The City’s programs should empower rental assistance holders to choose where they to want live and should focus on removing obstacles to accessing the neighborhood of their choice. In addition to its prior commitments to expand the number of homes available to New Yorkers who use rental assistance and improving the effectiveness, efficiency and experience for participants in those programs, the City is newly committing to recalibrating the EPS formula so that it is more closely tailored to the problem of high neighborhood housing costs.

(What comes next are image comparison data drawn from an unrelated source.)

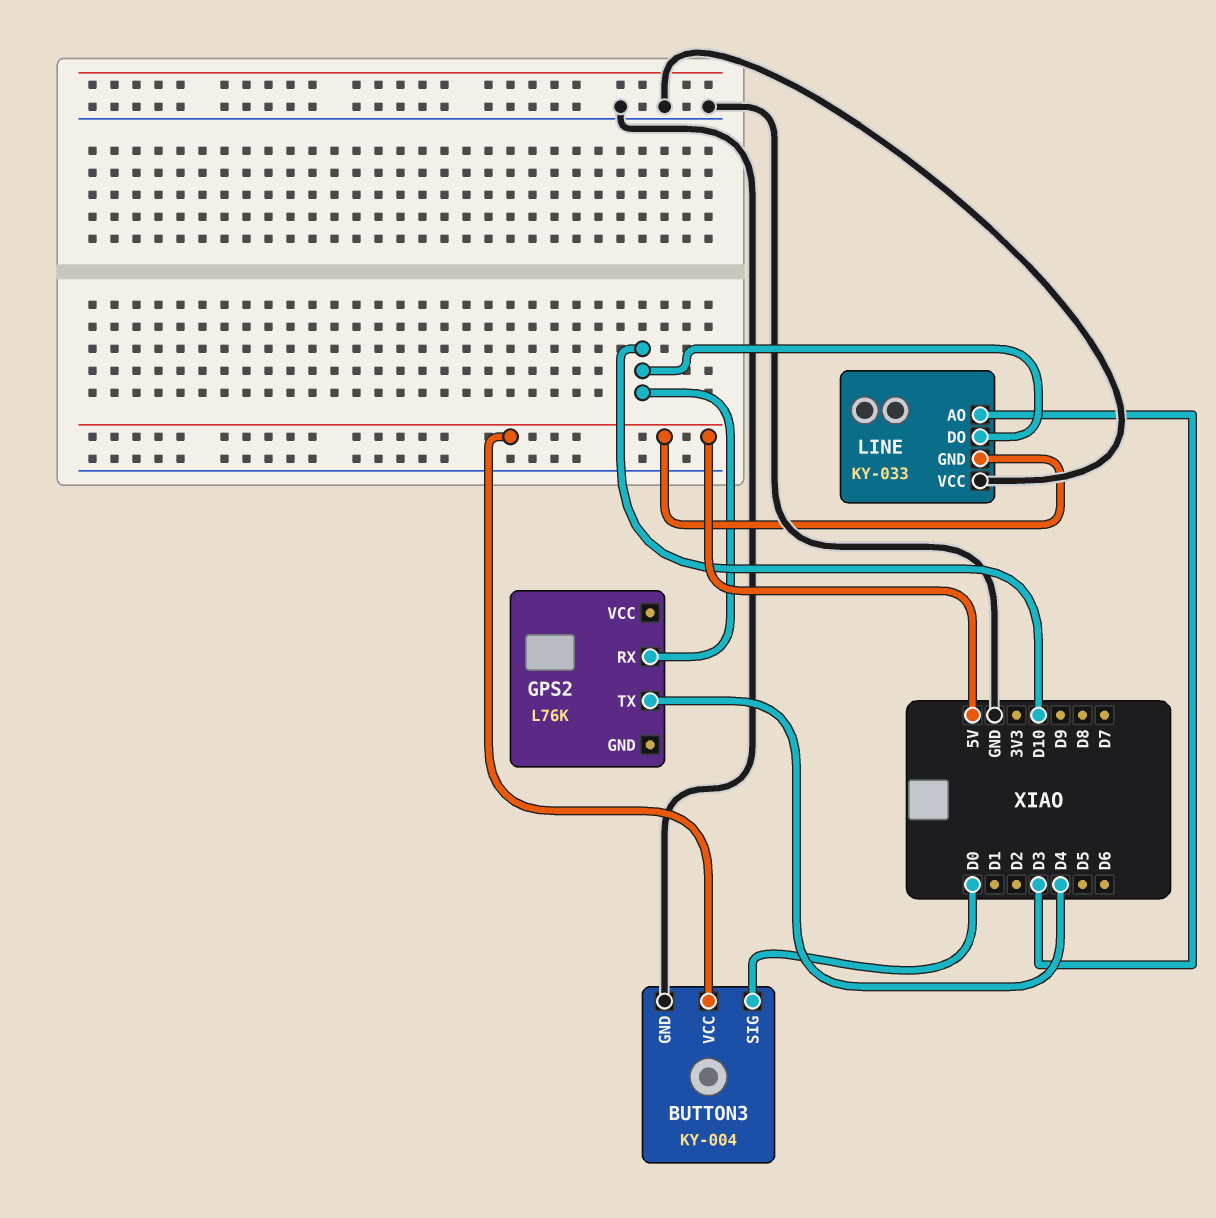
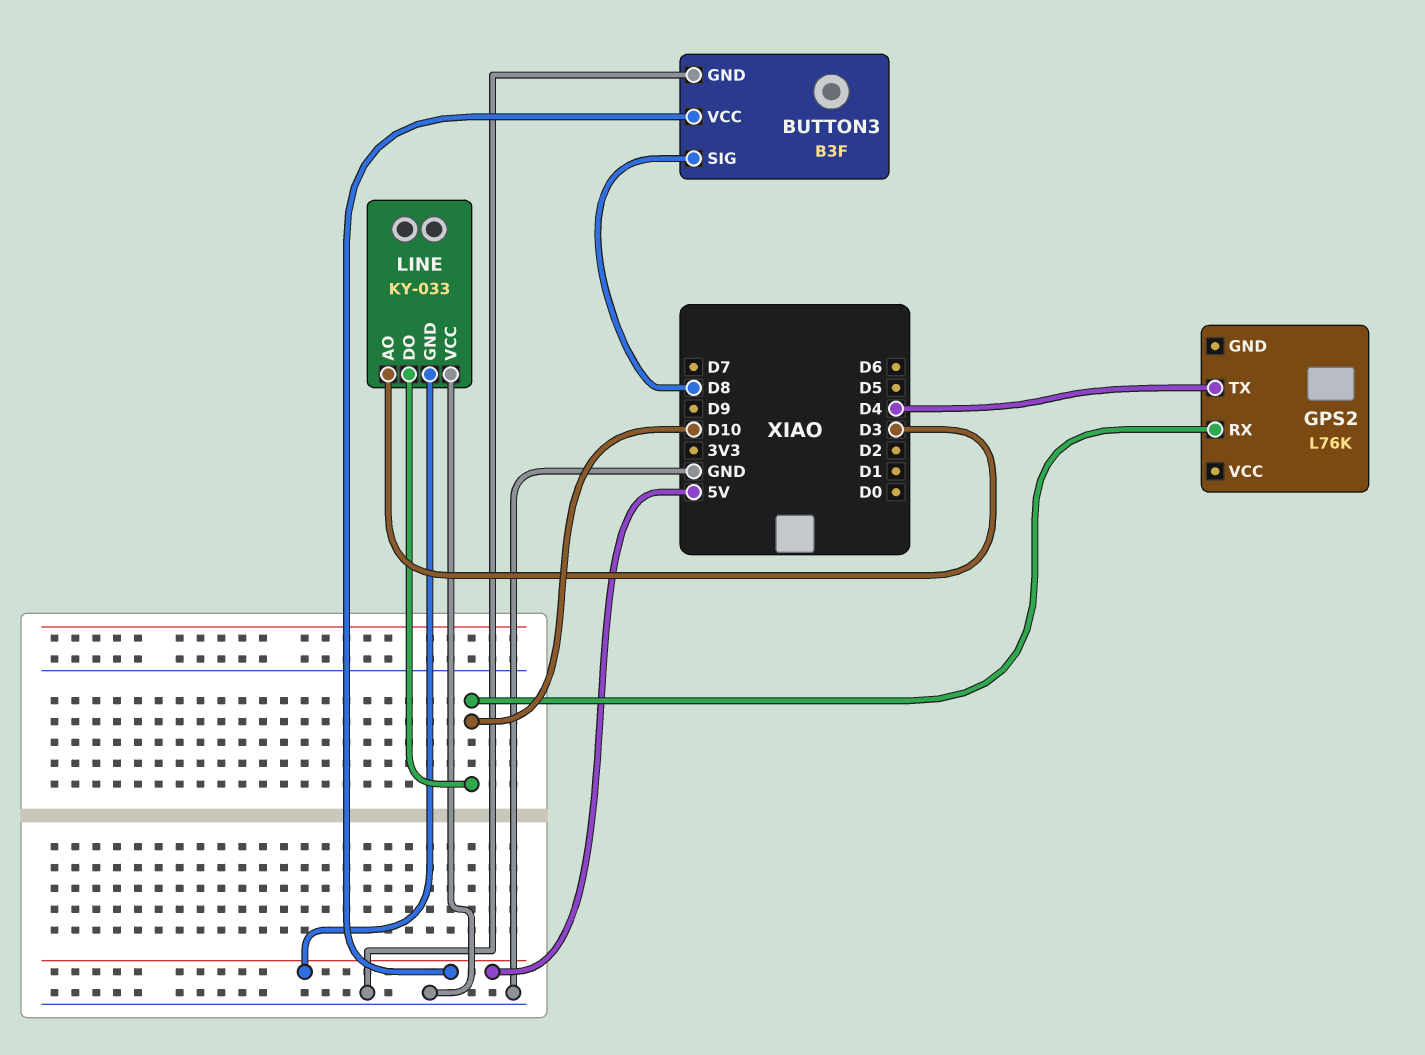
BUTTON3: KY-004 -> B3F
BUTTON3 pin SIG: D0 -> D8

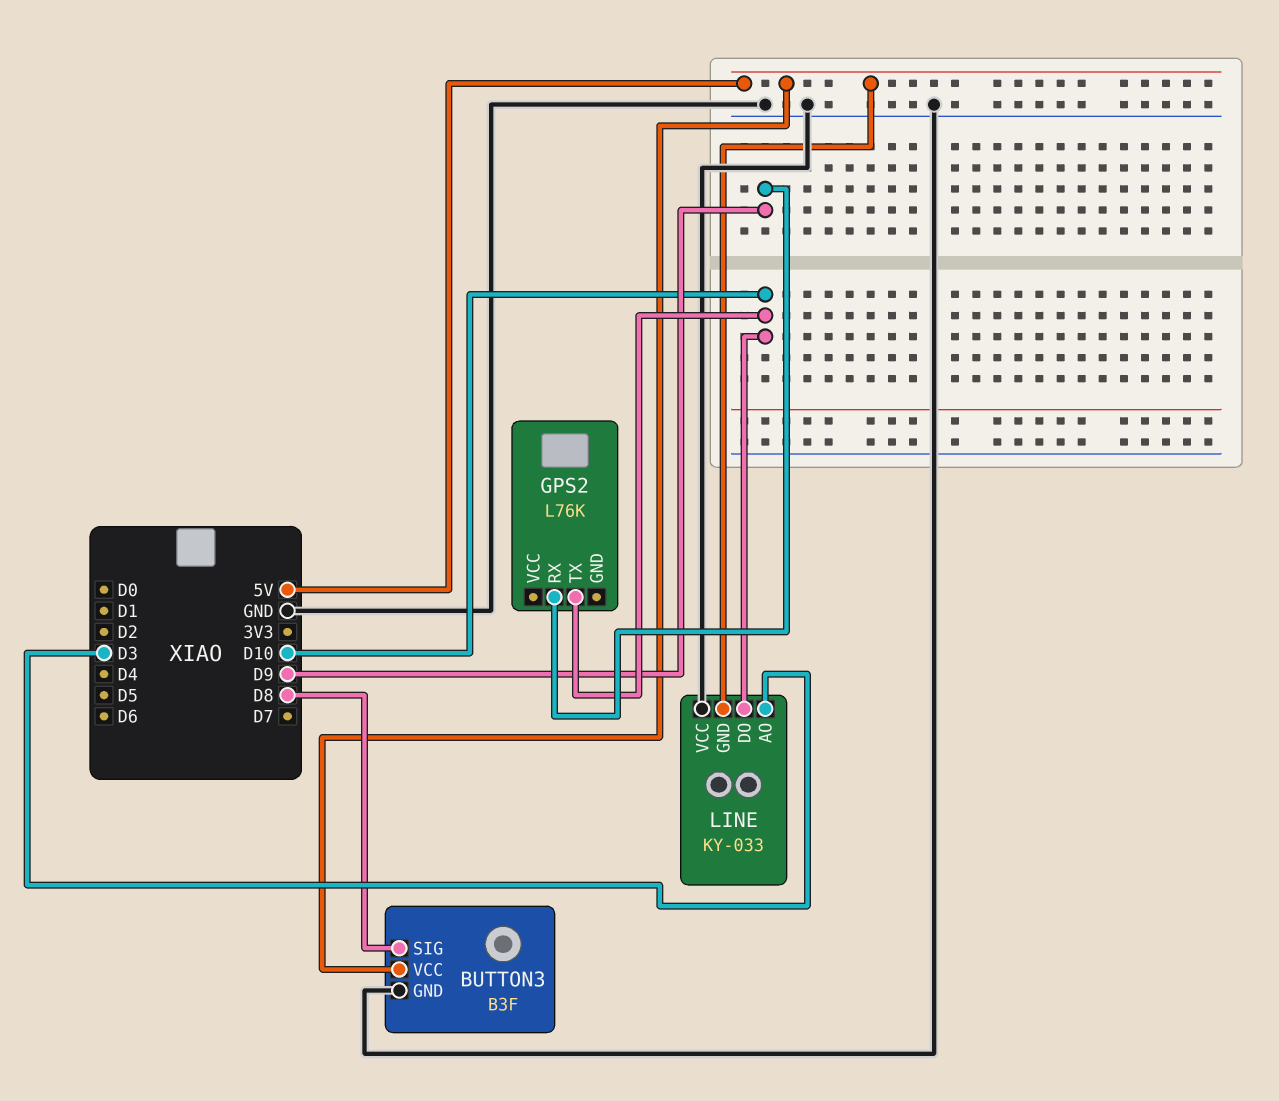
GPS2 pin RX: D10 -> D9
GPS2 pin TX: D4 -> D10

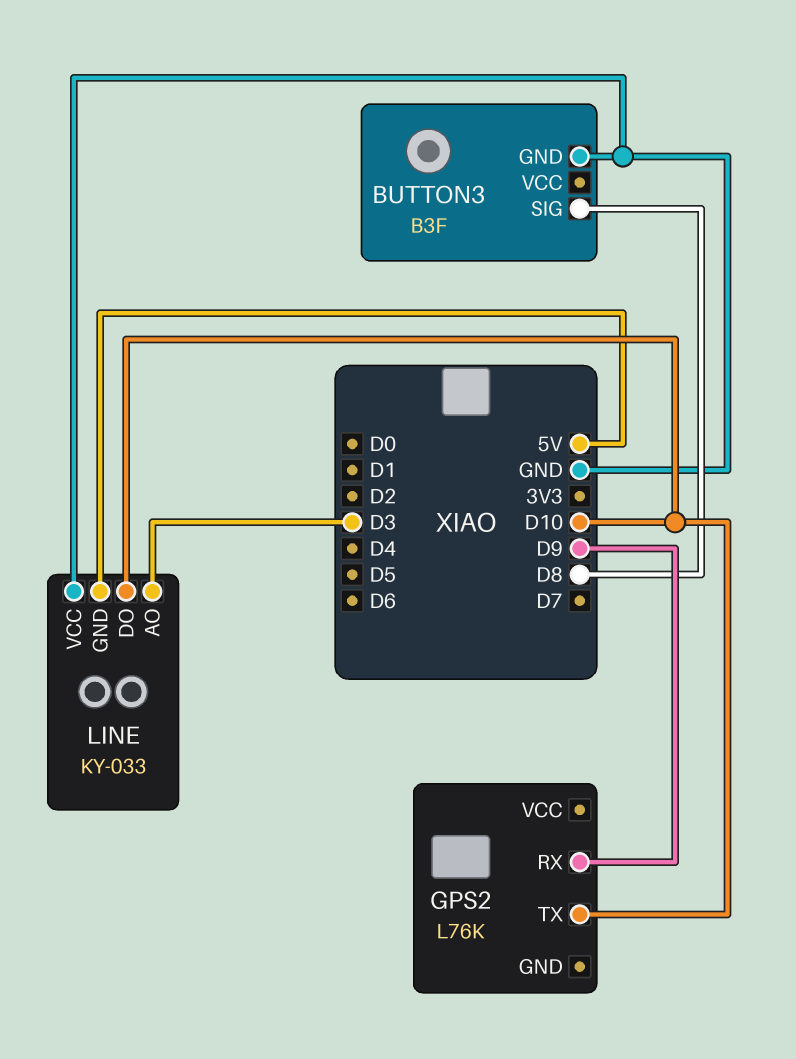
BUTTON3 pin VCC: 5V -> none

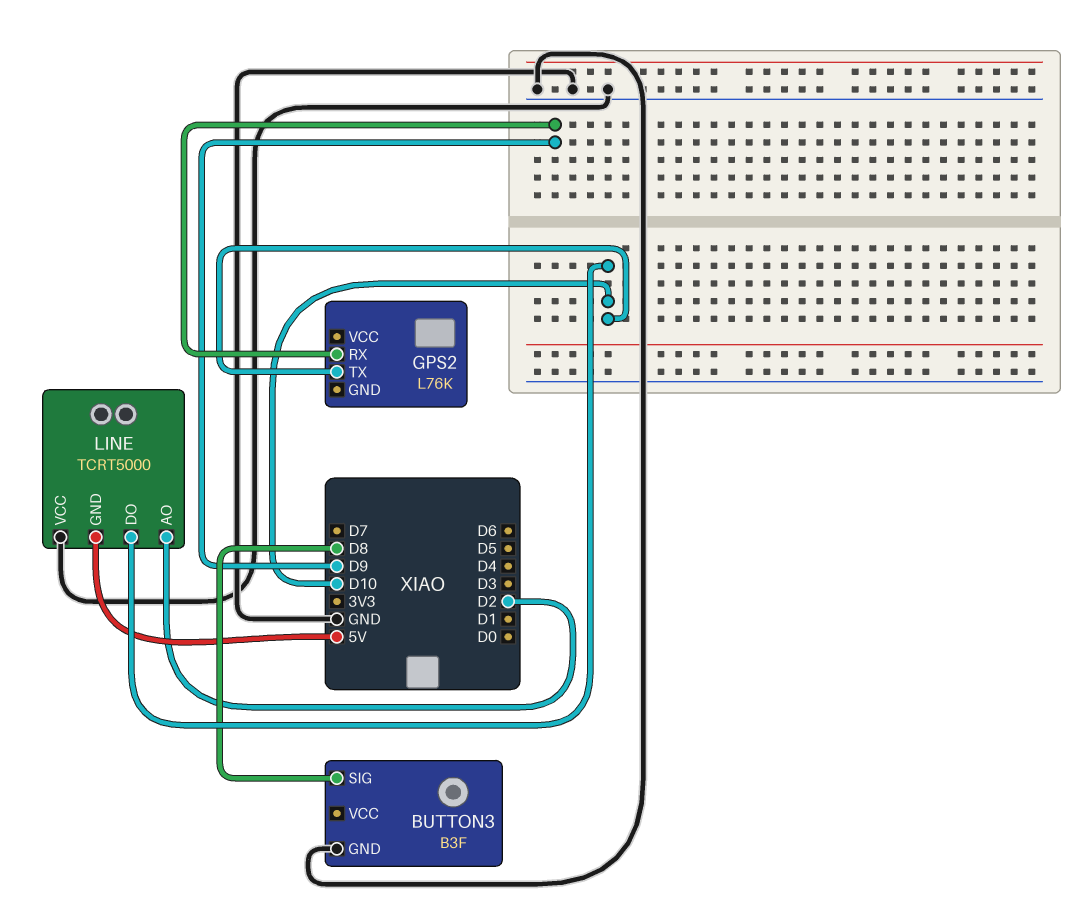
LINE: KY-033 -> TCRT5000
LINE pin AO: D3 -> D2

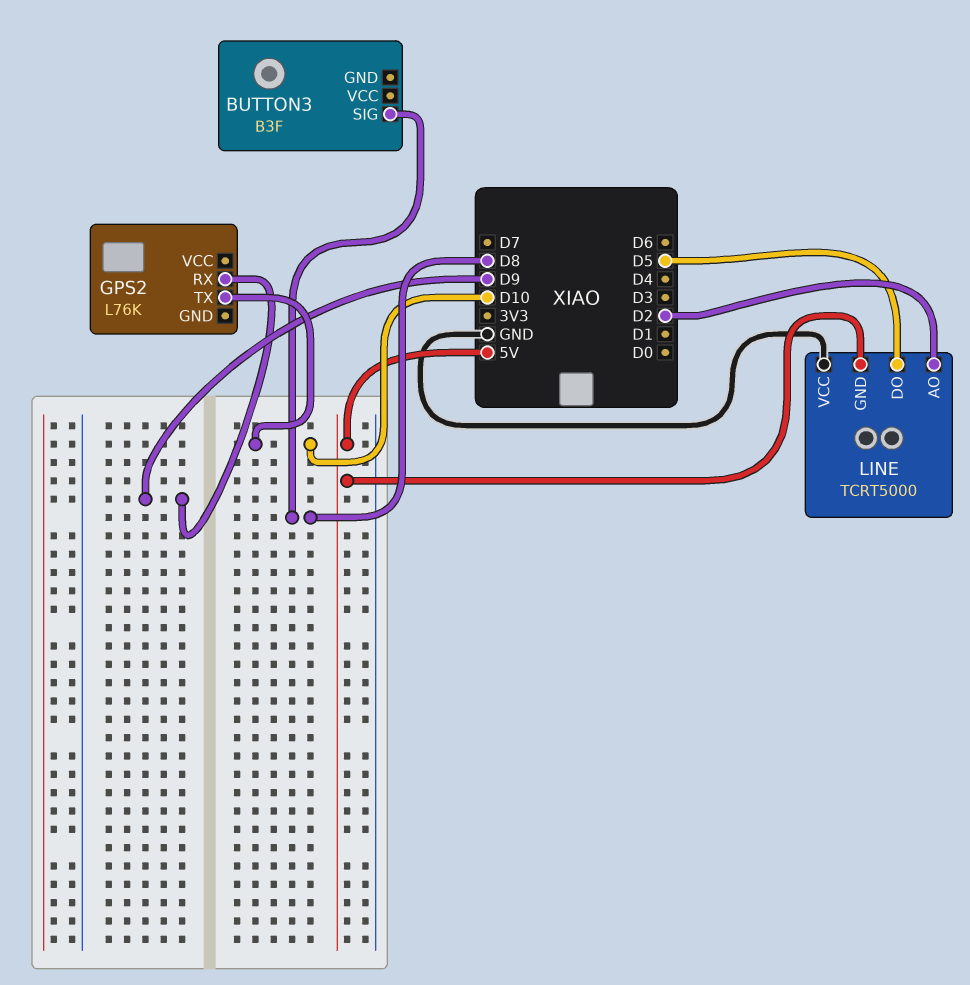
BUTTON3 pin GND: GND -> none
LINE pin DO: D10 -> D5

Section 8 funding is essential to supporting vulnerable New Yorkers’ housing needs
Of the more than five million people that receive Housing Choice Vouchers (HCVs) nationally, an estimated 40% are children, and 16% are over 61 years old. Additionally, one quarter are disabled. In New York City, roughly 120,000 households participate in the HCV program, which disproportionately serves the most vulnerable New Yorkers. Roughly 65% of HPD’s Section 8 recipients are older adults and/or people with disabilities. Despite the fact that many more income-eligible households nationally and locally are in need of rental assistance, these federal funds are currently at risk. Losing current HCV funding would be incredibly destabilizing for New Yorkers and our housing market and would undermine many of the goals of this plan. The City will fight to protect Section 8 funding to ensure we can continue to help the households who so desperately need it and to protect one of our most important remaining federal fair housing tools.